10. Yaklaşık olarak bir sene sonra ikinci bilirkişilerin raporu ulaşıyor, hukukçu bilirkişiler tüm hukuki dellilleri öncekiler bilirkişilerin gibi atlıyor (Bilirkişiliklerde resmi belge ve hukuki delilleri görememe konusunda bir mesleki hastalık olmalı) ve görmezden gelerek, dört ayaklı olduğu ispatlı olan sandalye için yine bu üç ayaklıdır ve dengesizdir şeklinde rapor hazırlıyor ve teknik bilirkişi de teknik hiçbir bilgi sunmadan bunu imzalıyor. Teknik bilirkişi yaptığı hatanın farkına varıp sandalyeyi tekrar inceleyip sandalyenin dört ayaklı olduğuna dair yeni bir rapor daha hazırlayıp mahkemeye sunuyor.
11. Hakim teknik bilirkişinin raporunu rapor olarak kabul etmeyeceğini belirtip davalı tarafın avukatını azarlıyor. (Herhalde sinirlenmesinin sebebi ise aldığı ihalenin problemsiz sonuçlanması için işine çomak sokulması.)
12. Davacı yeni dilekçe sunuyor ve hakim bunu kabul ediyor, davalı taraf ise artık uzun zamandan beri süregelen ve alenen belli olan mahkemenin tarafsızlığını yitirmesi karşısında, hakimi reddediyor. Hakim red talebini davalının zaman kazanmaya çalıştığını öne sürerek reddediyor. Resmi belge bulunmayan bir konuda adeta yangından mal kaçırırmışcasına, hakim üç hakimden oluşan heyetin kararını beklemeden tek başına davalıyı üç ayaklı ve dengesiz sandalye üretmekten mahkum ediyor.
Sonuç olarak Türkiye'de para dönen ticari işlerde mahkeme böyle işliyor, elinizde 500 tane aksine kanuni delil de olsa, tüm kanun maddeleri sizi destekliyor da olsa, bu tip davalarda rüşvet almış başını yürümüş.

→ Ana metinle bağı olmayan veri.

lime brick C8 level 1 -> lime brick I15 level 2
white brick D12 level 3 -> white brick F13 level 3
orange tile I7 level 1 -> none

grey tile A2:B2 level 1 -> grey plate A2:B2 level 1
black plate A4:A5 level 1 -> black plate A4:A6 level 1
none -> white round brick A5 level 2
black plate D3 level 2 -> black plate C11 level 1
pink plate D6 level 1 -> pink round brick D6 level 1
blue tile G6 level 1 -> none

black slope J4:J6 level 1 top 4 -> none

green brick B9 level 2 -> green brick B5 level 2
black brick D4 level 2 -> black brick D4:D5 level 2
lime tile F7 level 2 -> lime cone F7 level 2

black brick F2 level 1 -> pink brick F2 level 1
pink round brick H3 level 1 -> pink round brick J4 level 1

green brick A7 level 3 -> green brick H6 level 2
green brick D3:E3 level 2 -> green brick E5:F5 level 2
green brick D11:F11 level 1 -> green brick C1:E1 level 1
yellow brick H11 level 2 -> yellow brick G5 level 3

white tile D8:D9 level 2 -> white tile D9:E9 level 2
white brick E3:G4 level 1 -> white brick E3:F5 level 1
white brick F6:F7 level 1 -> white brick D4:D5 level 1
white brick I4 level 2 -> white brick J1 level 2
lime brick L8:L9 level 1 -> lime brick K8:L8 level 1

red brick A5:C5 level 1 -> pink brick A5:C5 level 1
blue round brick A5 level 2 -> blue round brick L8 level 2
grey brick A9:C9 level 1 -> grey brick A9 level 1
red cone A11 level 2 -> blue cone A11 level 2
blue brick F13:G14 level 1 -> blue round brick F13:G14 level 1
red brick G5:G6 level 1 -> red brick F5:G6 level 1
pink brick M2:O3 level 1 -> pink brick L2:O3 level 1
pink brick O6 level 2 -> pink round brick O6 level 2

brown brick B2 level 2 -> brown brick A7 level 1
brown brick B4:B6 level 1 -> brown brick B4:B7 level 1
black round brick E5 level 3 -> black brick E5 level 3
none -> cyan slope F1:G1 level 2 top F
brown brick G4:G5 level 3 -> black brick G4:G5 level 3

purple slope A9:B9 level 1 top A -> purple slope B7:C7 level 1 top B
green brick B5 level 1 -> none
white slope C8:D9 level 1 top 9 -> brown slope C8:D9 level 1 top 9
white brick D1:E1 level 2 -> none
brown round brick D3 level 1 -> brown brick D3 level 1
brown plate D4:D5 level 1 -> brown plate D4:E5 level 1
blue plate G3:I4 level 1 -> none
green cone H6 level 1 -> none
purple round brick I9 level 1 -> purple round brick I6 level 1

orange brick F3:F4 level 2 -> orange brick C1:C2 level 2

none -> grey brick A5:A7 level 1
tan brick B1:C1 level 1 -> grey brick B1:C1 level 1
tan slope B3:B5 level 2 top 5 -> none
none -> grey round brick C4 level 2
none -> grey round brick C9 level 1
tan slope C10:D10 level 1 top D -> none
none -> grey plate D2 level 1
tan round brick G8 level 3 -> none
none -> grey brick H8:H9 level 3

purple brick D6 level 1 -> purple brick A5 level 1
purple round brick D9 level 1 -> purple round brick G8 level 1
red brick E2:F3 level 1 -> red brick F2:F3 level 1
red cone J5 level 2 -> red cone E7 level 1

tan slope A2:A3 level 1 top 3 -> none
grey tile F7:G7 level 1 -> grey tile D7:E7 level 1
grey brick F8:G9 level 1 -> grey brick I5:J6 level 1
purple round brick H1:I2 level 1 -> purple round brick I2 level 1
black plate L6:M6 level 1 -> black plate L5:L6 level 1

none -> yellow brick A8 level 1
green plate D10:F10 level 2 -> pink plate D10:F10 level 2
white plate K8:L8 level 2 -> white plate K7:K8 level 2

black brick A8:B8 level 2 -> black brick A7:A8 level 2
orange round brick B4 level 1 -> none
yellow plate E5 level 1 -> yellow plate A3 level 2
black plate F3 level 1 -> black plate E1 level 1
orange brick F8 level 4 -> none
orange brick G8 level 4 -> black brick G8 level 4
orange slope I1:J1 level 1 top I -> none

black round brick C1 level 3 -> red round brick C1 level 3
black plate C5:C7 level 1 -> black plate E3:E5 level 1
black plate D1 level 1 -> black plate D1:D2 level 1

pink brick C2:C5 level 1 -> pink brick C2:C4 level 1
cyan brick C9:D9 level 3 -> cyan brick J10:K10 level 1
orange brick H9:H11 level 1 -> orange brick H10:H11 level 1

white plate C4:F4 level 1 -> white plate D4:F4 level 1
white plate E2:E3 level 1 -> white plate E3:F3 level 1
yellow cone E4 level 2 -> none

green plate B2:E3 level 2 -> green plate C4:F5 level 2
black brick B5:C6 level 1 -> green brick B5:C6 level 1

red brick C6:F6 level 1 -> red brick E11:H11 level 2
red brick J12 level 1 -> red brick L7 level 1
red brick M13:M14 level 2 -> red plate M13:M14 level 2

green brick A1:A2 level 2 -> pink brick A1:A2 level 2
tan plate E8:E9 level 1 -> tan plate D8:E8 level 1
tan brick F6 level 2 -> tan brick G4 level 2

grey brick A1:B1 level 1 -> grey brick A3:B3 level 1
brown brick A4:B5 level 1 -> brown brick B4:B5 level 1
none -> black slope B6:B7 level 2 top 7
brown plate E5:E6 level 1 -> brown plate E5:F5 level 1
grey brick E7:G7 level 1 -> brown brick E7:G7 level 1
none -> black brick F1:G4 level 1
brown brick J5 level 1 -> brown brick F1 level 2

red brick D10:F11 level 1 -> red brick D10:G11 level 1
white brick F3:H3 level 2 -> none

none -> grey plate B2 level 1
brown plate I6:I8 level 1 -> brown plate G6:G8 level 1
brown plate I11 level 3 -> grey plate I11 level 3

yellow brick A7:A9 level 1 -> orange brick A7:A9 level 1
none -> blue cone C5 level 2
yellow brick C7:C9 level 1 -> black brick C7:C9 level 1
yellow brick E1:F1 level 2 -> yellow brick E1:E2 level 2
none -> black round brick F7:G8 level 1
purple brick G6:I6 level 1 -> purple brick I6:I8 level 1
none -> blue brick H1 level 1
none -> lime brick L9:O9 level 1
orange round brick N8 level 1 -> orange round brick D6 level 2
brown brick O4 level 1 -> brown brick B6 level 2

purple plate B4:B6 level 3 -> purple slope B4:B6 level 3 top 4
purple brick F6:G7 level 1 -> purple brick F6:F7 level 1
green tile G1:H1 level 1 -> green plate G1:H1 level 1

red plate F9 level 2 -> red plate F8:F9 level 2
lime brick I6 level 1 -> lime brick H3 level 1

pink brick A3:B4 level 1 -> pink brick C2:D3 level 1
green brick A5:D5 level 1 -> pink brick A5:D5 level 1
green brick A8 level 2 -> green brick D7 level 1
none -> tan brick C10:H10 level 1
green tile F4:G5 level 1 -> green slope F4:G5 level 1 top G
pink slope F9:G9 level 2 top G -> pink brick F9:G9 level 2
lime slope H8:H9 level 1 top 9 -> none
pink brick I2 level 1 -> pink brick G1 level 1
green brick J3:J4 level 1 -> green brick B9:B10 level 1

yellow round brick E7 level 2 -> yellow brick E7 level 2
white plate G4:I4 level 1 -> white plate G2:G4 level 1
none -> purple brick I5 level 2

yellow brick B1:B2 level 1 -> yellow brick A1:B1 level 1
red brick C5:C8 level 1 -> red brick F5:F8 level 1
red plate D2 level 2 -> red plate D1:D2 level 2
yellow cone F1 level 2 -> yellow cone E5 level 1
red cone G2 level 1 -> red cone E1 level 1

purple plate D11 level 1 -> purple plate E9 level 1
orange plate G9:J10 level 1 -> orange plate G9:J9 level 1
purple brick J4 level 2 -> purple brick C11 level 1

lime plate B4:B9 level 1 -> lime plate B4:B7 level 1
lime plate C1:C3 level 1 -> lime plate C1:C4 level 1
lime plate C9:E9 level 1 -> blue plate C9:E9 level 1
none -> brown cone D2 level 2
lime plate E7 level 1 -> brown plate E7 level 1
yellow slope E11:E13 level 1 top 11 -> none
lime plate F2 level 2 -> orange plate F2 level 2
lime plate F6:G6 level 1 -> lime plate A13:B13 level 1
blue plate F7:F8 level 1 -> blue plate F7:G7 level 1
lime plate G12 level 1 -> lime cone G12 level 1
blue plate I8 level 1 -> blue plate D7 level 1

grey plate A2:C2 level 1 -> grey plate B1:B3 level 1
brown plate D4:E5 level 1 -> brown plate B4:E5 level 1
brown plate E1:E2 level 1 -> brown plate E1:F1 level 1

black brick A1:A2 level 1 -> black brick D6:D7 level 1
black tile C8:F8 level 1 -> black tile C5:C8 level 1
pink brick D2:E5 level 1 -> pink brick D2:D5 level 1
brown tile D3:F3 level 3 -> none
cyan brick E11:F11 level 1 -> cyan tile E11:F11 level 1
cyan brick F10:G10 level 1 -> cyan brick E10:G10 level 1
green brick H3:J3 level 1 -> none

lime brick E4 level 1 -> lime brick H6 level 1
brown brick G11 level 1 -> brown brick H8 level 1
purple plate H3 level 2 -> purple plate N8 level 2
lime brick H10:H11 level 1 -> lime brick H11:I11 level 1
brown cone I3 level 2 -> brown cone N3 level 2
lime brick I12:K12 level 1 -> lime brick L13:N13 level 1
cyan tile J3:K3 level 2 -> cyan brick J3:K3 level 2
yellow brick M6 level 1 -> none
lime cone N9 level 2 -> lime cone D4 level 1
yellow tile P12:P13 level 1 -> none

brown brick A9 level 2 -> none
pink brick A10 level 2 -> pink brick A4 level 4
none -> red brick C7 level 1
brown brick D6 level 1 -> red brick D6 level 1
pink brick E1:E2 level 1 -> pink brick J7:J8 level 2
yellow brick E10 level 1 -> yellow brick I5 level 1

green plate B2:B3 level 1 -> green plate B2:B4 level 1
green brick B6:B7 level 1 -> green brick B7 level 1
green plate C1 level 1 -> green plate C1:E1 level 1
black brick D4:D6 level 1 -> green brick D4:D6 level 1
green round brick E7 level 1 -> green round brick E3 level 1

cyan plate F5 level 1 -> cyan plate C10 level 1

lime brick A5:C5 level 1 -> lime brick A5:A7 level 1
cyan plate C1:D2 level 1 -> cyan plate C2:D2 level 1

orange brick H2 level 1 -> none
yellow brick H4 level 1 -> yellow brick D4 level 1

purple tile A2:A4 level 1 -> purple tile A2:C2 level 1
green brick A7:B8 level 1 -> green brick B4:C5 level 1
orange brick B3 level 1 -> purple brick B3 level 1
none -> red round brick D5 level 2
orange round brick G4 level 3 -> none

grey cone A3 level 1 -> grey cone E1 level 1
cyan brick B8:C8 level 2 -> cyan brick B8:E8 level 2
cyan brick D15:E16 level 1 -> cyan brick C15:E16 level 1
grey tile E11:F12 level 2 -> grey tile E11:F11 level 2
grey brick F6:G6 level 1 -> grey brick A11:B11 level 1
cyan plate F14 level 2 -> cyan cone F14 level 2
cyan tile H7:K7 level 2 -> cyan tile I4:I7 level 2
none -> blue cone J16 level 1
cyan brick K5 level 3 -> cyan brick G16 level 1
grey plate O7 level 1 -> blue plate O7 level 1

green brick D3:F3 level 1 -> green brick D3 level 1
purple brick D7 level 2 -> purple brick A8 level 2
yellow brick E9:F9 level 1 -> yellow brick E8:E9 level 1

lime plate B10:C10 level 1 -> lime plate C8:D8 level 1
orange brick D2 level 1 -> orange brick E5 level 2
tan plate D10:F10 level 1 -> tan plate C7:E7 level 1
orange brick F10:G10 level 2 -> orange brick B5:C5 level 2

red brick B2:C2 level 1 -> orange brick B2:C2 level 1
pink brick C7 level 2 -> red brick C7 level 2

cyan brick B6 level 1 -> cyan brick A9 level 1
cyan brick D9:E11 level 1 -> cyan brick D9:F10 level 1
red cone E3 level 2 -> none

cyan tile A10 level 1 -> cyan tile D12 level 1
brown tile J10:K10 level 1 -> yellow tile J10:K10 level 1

Şimdi diyebilirsiniz ki karar temyiz edilir. Ülkemizde mevki sahibi hemen herkes bulunduğu mevkiyi en kısa sürede paraya çevirme derdinde aynı şeylerin orada tekrarlanmayacağını kim garanti edebilir. Oradakilerin başı kel mi, onlar daha büyük mevki sahibi. Bu insanlığın yüzkarası bilirkişiler daha kaç görevde aynı dolapları çevirecekler? Aynı hakim dokunulmazlık kalkanı ile göz göre göre kaç kişinin ve firmanın daha canını yakacak? Aynı hakim göz göre göre kaç tane daha ters karar verecek?
Adalet paraya göre karar verdiğinde, dürüst çalışan insanlar piyasadan yavaş yavaş çekilmek zorunda bırakılacaklar, bunların yerlerini ise kaçakçılar, naylon faturacılar, hayali ihracatçılar vs vs dolduracak. Bu daha az vergi anlamına gelecek, vergi gelirleri azalınca halkın üzerine biraz daha gidilecek, yoksulluk ve haksızlıklar kargaşayı getirecek ve bu da şahsi kanaatim sonun başlangıcı olacak.